From Gizzard Stew to Jelly Tiramisu, Italian Cuisine Goes French
Bankers in Paris once considered Italian cuisine as even more toxic than Italian debt.
The year was 1533 and Florence’s elite had arrived to celebrate the union of their wealthy local teenager Catherine de Medici and King Henry II of France. Along with portfolios of investment opportunities, Catherine and her financial advisers brought cooks, graduates of “Compagnia del Paiolo” or Brotherhood of the Big Pot, the first European culinary academy to graduate chefs schooled in the new art of power dining.
Historians say the Medici macaroni seemed nice enough. Then came the “cibreo,” Catherine’s favorite main-course stew of gizzards, testicles, offal and rooster coxcombs. According to Medici biographer Leonie Frieda, the young queen’s fondness for the brotherhood’s signature dish almost killed her and the guests on more than one occasion.
That legacy illustrates why it has been impossible to find a passable Italian restaurant in Paris for five centuries. It also helps explain the glum faces that greeted the “octopus cooked in crazy water” served at the Royal Monceau Raffles Hotel’s Il Carpaccio when the restaurant last year greeted its first visitors with the flourish of the Medici court.
Now, with business expense accounts falling victim to austerity and new Italian chef Roberto Rispoli in charge of Il Carpaccio’s aquarium kitchen, the only potential fatality is monetary: Dinner for two costs 400 euros ($538), including a 100 euro bottle of Sicily’s superb 2008 Cerasuolo di Vittoria Classico selected from probably the most extensive -- and expensive -- Italian wine list in Paris.
The cephalopod mollusks boiled in weird water have been replaced with a 68 euro rainstorm of white truffles on risotto, a circular 28 euro goat-cheese lasagne gasping in Sicilian caponata sauce and a 48 euro Florentine fish soup that bubbles with the uneasy appearance of cibreo.
It’s once again time to question the existing order of Italian food in Paris and whether a 38 euro veal osso buco braised in red wine is more than the French reflection of Tuscan bone marrow. At the table are Renee Pappas, former Beach Boys’ director of personal appearances and senior executive at the rock-and-roll firm Geffen-Roberts Management in Los Angeles, and Charles Copetas, a 13-year-old graduate of the kiddie course at the Atelier des Chefs cooking school in Paris.
“Yuck,” says Copetas, sticking a spoon in the 18 euro tiramisu dessert. “It’s coated in bitter jelly.”
That’s not just any jelly, my son. This is “la gelee de cafe de Pierre Herme,” a French pastry-and-dessert chef who finds nothing odd about encrusting Italy’s signature sweet dish in quivering blobs of astringent gunk.

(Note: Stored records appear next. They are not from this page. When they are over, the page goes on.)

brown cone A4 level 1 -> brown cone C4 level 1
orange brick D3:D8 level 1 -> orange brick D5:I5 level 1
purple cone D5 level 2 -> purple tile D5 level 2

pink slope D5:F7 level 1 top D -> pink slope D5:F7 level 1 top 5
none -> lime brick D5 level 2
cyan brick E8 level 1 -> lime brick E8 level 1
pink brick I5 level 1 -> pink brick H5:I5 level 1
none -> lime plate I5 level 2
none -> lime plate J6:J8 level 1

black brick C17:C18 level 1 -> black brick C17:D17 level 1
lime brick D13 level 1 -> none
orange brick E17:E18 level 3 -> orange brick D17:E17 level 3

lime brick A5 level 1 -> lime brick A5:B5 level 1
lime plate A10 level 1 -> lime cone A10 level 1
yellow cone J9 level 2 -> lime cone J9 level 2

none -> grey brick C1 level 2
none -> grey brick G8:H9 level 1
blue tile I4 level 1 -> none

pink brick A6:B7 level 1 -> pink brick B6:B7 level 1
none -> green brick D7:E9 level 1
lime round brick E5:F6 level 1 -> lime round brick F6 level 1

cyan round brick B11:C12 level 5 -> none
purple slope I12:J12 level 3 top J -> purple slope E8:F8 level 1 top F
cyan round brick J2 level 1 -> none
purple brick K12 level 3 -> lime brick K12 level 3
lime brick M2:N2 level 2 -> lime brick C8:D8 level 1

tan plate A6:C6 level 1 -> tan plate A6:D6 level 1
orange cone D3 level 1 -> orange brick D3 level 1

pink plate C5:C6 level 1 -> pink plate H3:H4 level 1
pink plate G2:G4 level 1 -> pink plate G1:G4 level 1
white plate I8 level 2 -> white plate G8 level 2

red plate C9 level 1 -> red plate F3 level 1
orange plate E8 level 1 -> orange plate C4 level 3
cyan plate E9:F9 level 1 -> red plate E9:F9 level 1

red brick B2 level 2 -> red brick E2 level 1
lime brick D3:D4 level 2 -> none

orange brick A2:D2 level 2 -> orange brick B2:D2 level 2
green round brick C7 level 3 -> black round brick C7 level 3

“This is aristocratic French cuisine with Italian ingredients,” Pappas says, slicing into Il Carpaccio’s 55 euro filet of sea bass stuffed with a confit of cepe mushrooms, onions and Tuscan panzanella sauce. “This is not Italian cooking.”
That brings us to the rouget, the small Mediterranean red mullet that Il Carpaccio plugs with olives and sultanas, and sells for 34 euros. As Italian author and gastronome Giuseppe Tomasi di Lampedusa says about offering fancy French food to dignitaries hungering for real Italian food in his novel “The Leopard,” it’s best to “infringe the rules of haute cuisine” and serve up a “towering mound of macaroni.”
Nonetheless, Il Carpaccio has at least one thing that puts it squarely, if gently, in the tradition of Italian cuisine in Paris. The cooks are imported from Florence, though as Lampedusa points out in his 1958 book, “Rumors of the barbaric foreign usage of serving insipid liquid as first course had reached the major citizens of Donnafugata too insistently for them not to quiver with a slight residue of alarm at the start of a solemn dinner like this.”
Il Carpaccio’s “formidabile” mousse au chocolat is indeed formidable. More Italian souffle than a French foam, the 18 euro dessert is a contender for the European title Best in Chocolate. It leaves diners asking why the restaurant that the 2011 Pudlo Paris guide touts as the “Best Foreign Restaurant in the French Capital” dishes out tasteless round lasagne instead of zesty linguini in clam sauce.